Gather up both thighs and link your fingers under them, or around your knees, whichever is easier

  • Lift up your head and neck so your low back makes a wide rounded ‘C’ shape on the floor. (To help keep your upper trunk forward you may need to bend both elbows out to the side as you hold your legs.) The stiffer you are the more difficult it will be to get into this position.
  • Once in position, rock gently back and forth along the spine with small amplitude movements.
  • Attempt to pivot on the stiff link in your spine which will be obvious by its ‘bruised-bone’ tenderness as you roll over it.
  • Use your legs for leverage. As you straighten them out they alter your weight distribution and make it easier to tip towards the lower end of the spine. If you keep your legs bunched up on your chest it will focus the rolling towards the upper end of the spine and require more jerking effort of your head to bring it down to the lower end.
  • Continue for 15–30 seconds, trying to relax as much as possible as you do it.
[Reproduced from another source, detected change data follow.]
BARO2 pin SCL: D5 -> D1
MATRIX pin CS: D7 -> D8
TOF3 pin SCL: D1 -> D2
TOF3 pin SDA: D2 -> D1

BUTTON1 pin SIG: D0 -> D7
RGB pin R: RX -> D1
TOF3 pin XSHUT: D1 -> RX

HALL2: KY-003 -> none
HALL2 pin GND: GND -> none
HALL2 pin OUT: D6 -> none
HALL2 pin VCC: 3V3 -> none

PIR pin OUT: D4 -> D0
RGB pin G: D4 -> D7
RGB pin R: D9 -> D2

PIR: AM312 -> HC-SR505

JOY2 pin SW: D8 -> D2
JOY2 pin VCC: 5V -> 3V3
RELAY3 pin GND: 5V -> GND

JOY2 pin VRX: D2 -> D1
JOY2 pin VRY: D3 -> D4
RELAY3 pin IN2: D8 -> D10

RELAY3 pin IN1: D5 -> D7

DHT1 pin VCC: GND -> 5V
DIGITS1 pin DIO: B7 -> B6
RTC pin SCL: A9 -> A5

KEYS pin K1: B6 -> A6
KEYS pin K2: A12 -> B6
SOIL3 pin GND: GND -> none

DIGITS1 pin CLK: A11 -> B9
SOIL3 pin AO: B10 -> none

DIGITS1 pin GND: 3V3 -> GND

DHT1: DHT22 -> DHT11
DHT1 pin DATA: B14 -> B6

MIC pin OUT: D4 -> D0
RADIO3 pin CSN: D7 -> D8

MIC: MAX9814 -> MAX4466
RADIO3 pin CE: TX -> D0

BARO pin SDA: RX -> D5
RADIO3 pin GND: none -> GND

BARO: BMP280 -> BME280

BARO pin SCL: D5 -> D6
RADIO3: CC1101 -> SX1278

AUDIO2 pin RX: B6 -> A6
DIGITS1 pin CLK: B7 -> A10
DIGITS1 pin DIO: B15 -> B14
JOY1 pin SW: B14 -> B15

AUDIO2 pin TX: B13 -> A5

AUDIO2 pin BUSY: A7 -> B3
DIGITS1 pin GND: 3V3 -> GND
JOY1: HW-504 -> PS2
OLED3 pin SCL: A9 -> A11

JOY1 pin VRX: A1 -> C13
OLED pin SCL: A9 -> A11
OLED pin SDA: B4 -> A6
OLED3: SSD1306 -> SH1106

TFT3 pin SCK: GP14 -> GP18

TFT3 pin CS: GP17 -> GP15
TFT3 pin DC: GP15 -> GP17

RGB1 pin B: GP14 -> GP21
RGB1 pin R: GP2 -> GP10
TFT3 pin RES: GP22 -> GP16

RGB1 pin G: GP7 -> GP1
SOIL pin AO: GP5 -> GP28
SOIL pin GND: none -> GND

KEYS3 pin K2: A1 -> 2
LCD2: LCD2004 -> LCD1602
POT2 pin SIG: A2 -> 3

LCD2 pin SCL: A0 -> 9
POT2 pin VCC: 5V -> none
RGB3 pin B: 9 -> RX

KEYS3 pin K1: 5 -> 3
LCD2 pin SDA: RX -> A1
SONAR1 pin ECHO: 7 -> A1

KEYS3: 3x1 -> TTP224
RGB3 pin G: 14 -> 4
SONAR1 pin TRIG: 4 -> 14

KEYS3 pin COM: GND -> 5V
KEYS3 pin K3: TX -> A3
Let the gentle rocking motion mesmerise you.
  • To rest, put one foot on the floor, and then the other, holding on with your tummy as you lower each leg. Leave both knees bent, feet flat on the floor.
  • Resume at one-minute intervals and repeat up to three times.
  • This is not an easy exercise to overdo. Cramp of the tummy muscles and the muscles at the front of your neck may be the only things that stop you.

Disclaimer

Your own physical condition and diagnosis may require specific modifications or precautions. Before undertaking any course of self-treatment you should consult a doctor or a physiotherapist.